Today's generation of Canadians knows war only from history books and television news. These memorials serve as constant reminders and as testaments to those who gave their lives for us and those who protect us still.
Our job is to ensure that the stories of Canada's veterans, men and women who served us so nobly in war and ably in peace, are remembered and passed on to our children. We pledge to them to never forget. In a small way, that is what today's motion is all about, a tangible demonstration of our pledge.
We as Canadians have an obligation and a duty to remember how fortunate we are in this country. We must remember that our good fortune is due to the efforts of our men and women in uniform past and present.
All parliamentarians in the House will recall that in the last session we had a very distinguished gentleman who sat in the gallery. One day we recognized him after question period. He was the last surviving Victoria Cross recipient from World War II.
I have a poster from the mid-1990s about 16 Victoria Cross recipients. The poster is entitled “For Valour”. The names on the poster are: Sgt Maj John Robert Osborn, Winnipeg; LCol Charles Cecil Ingersoll, Vancouver; Rev. John Weir Foote, Madoc, Ontario; Capt Frederick Thornton Peters, Charlottetown, P.E.I.; Capt David Ernest Hornell, Mimico, Ontario; Sqdn Ldr Ian Willoughby Bazalgette, Calgary, Alberta; Maj David Currie, Sutherland, Saskatchewan; Capt Paul Triquet, Cabano, Quebec; Maj Charles Ferguson Hoey, Duncan, British Columbia; Maj John Keefer Mahoney, New Westminster, British Columbia; Pilot Officer Andrew Charles Mynarski, Winnipeg, Manitoba; Sgt Aubrey Cosens, Latchford, Ontario; Maj Frederick Albert Tilston, Toronto, Ontario; Cpl Frederick George Topham, Toronto, Ontario; Lt Robert Hampton Gray, Trail, British Columbia; and that great gentleman who blessed us with his presence that day, Smokey Smith, Pte Ernest Alvia Smith, New Westminster, British Columbia.

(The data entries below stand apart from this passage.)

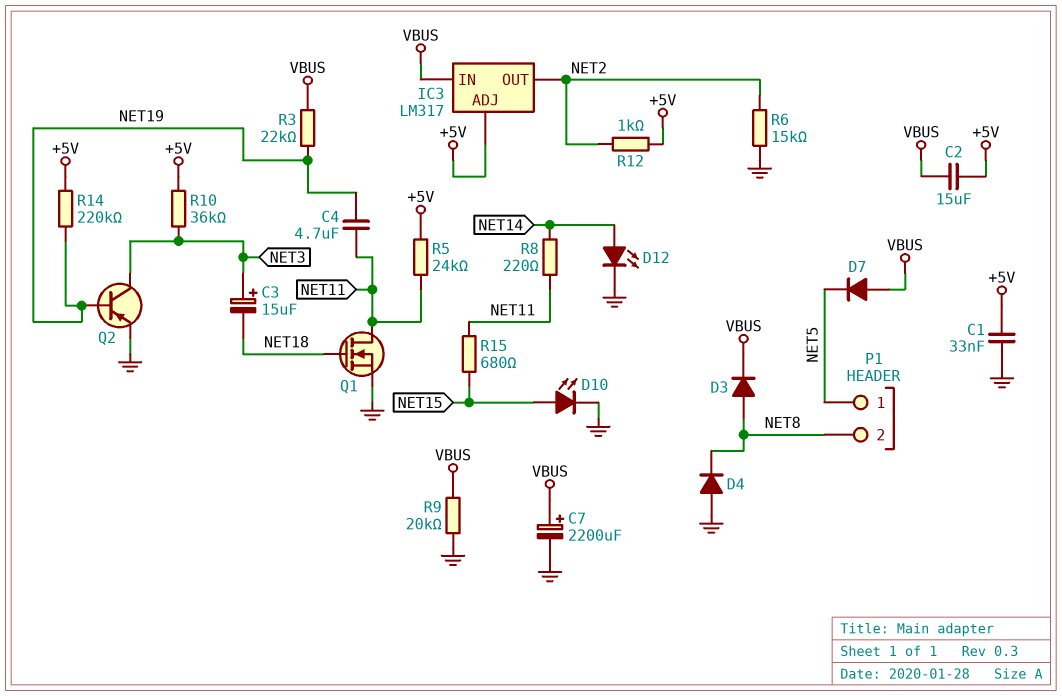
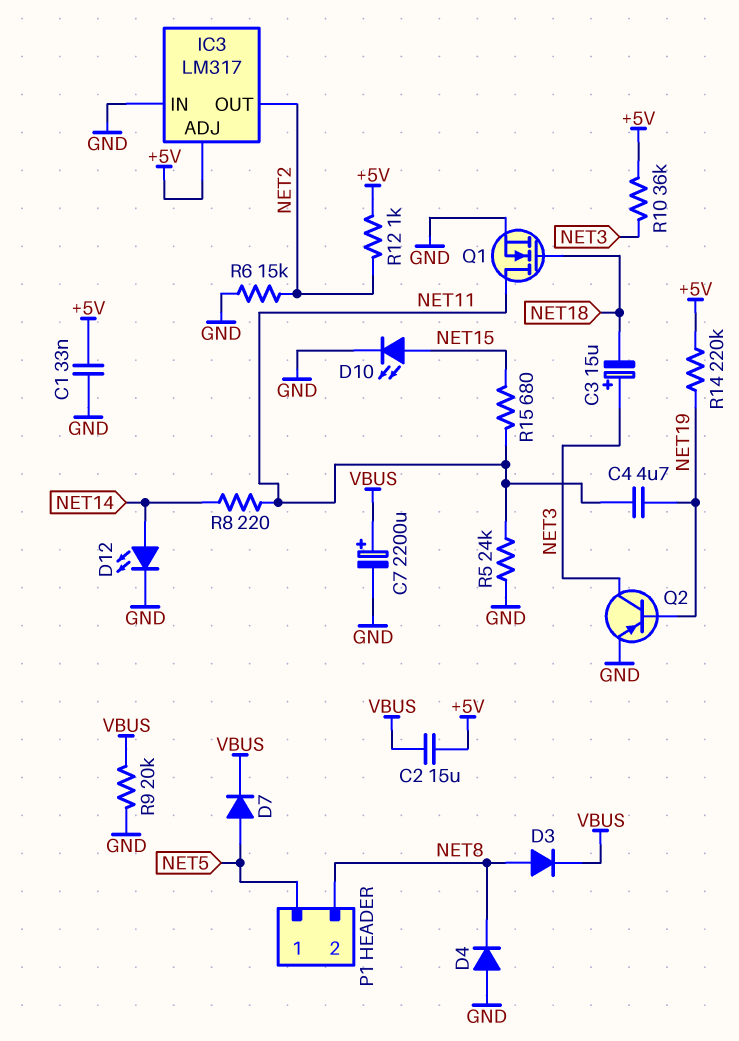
D7: diode (A VBUS, K NET5) -> diode (A NET5, K VBUS)
IC3 pin IN: VBUS -> GND
R3: 22k (NET19, VBUS) -> none
R5: 24k (+5V, NET11) -> 24k (GND, NET11)

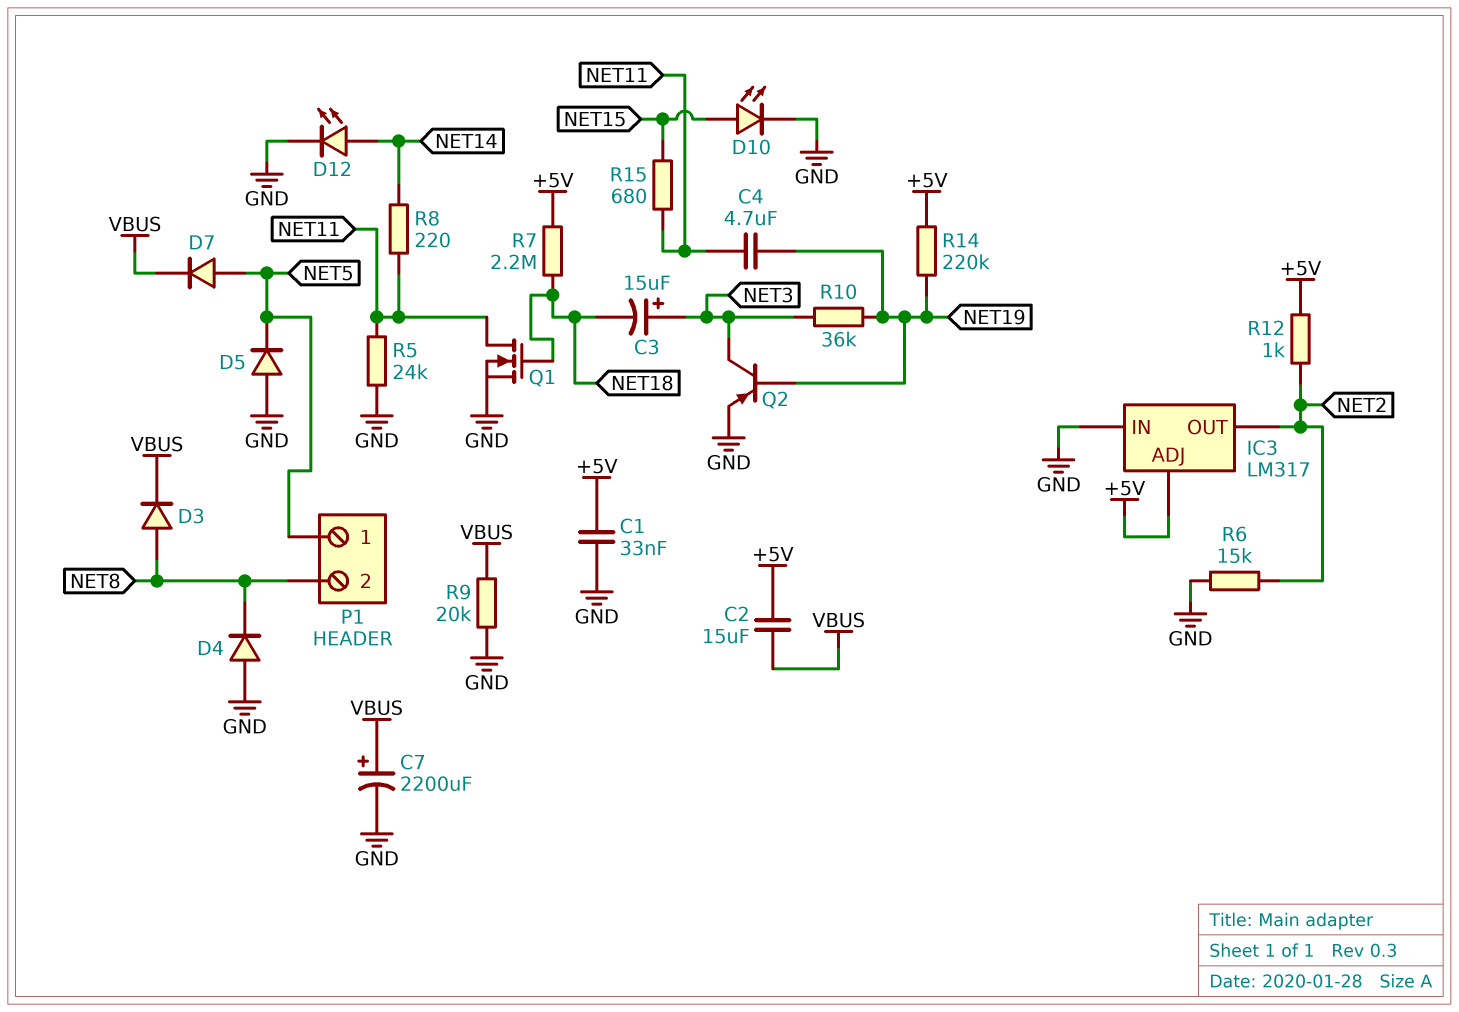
D5: none -> diode (A GND, K NET5)
R7: none -> 2.2M (+5V, NET18)
R10: 36k (+5V, NET3) -> 36k (NET3, NET19)

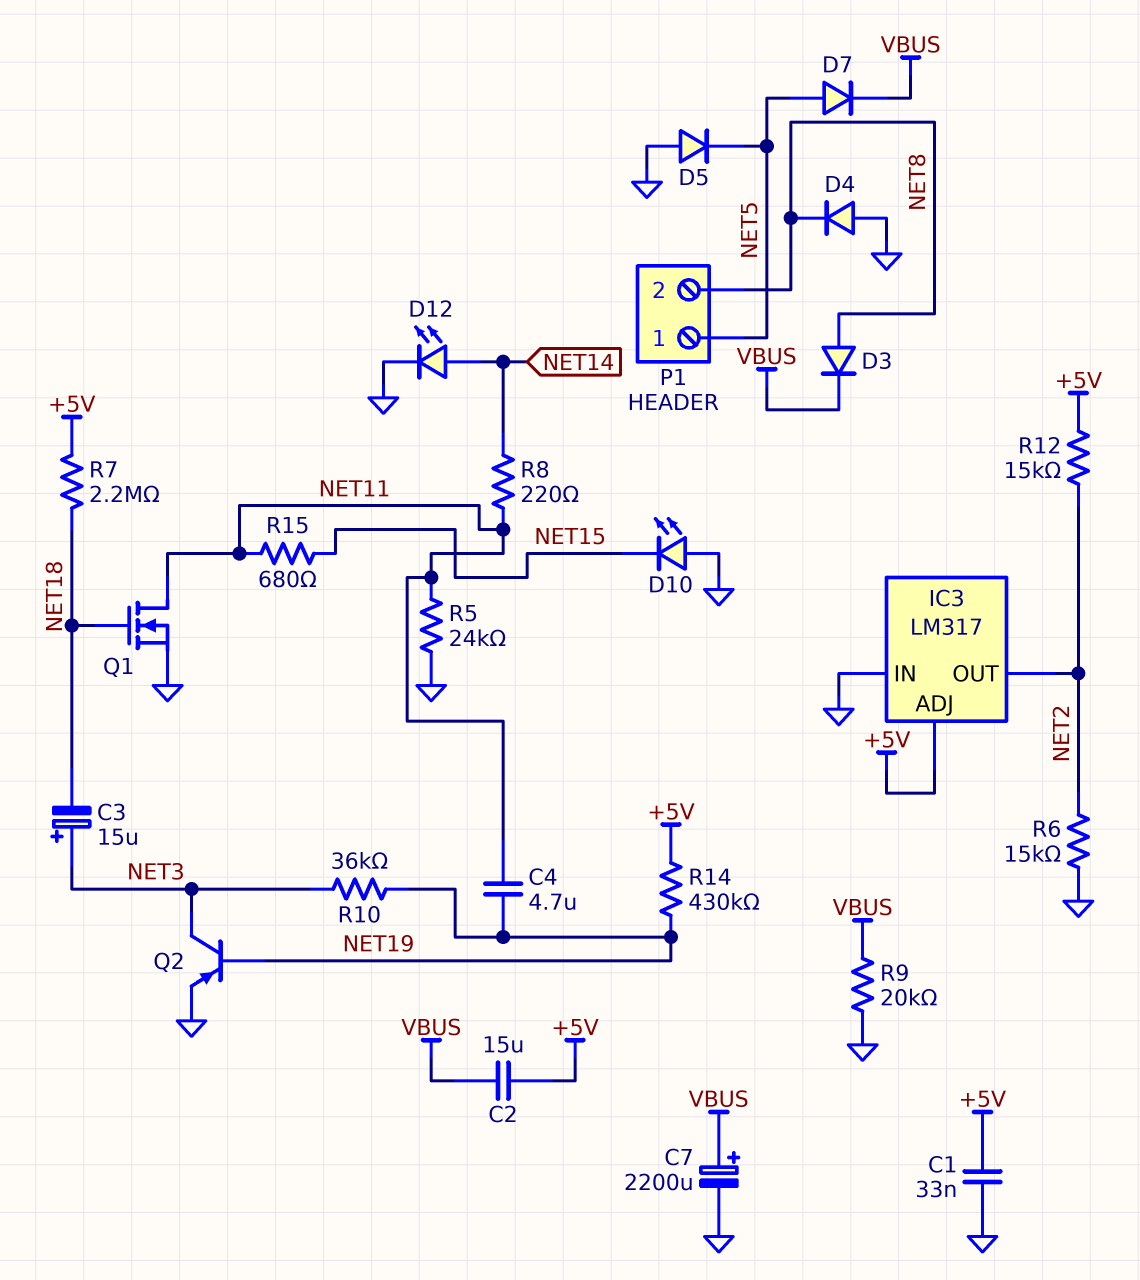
D10: LED (A NET15, K GND) -> LED (A GND, K NET15)
R12: 1k (+5V, NET2) -> 15k (+5V, NET2)
R14: 220k (+5V, NET19) -> 430k (+5V, NET19)

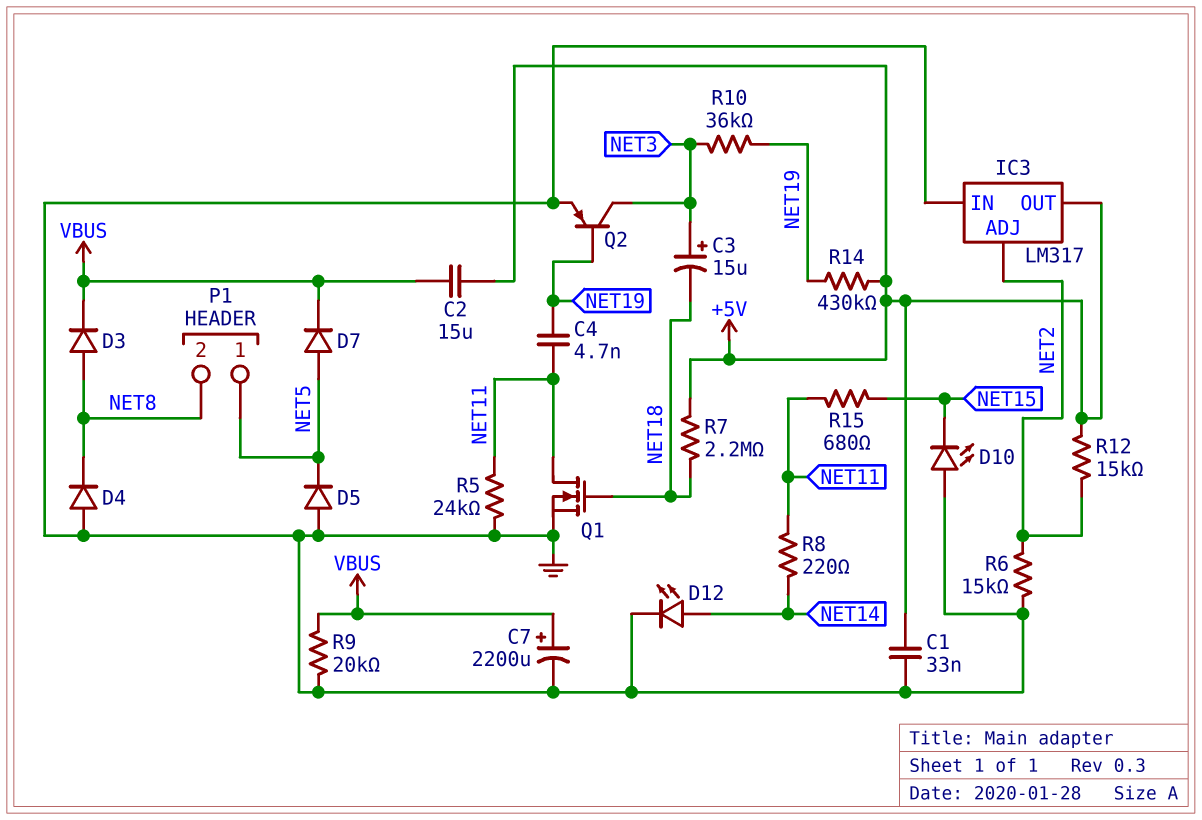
C4: 4.7uF (NET11, NET19) -> 4.7nF (NET11, NET19)
IC3 pin ADJ: +5V -> NET2
IC3 pin OUT: NET2 -> +5V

It was a magical day. We stood up as parliamentarians for minutes on end with a standing ovation. There were a lot of lumps in people's throats at the time, recognizing the sacrifice made by Smokey Smith. That day was something that is etched indelibly in my memory as a parliamentarian. It was one of the highlights of my time here on Parliament Hill, a short time of four years.
Another time that really shows how the past and present come together was last May. There was a horrible accident in Afghanistan, where Cpl Jamie Murphy of Newfoundland lost his life. One of the people seated with Cpl Jamie Murphy and injured was Cpl Richard Newman from Hartland, New Brunswick, in my riding of Tobique—Mactaquac.
After Cpl Newman went through rehab, I invited him here to the Hill. I brought him here for lunch and presented him to both the Upper House and our House. Cpl Newman was greeted with a similar standing ovation. It made me think of how the past really means the present, and how in honouring these veterans with war memorials we are really honouring the people of the present who are serving for us in various arenas.
It is a privilege to put forward a motion that pays tribute to the servicemen and servicewomen who laid down their lives for the liberties that we enjoy today. I thank the members for Lac-Saint-Louis, Davenport and Cape Breton—Canso for supporting me on the motion.
I hope that all of my fellow parliamentarians will give favourable consideration to the fund. It is the right thing to do. The legacy of veterans to this wonderful country we call Canada will never ever be forgotten. Lest we forget.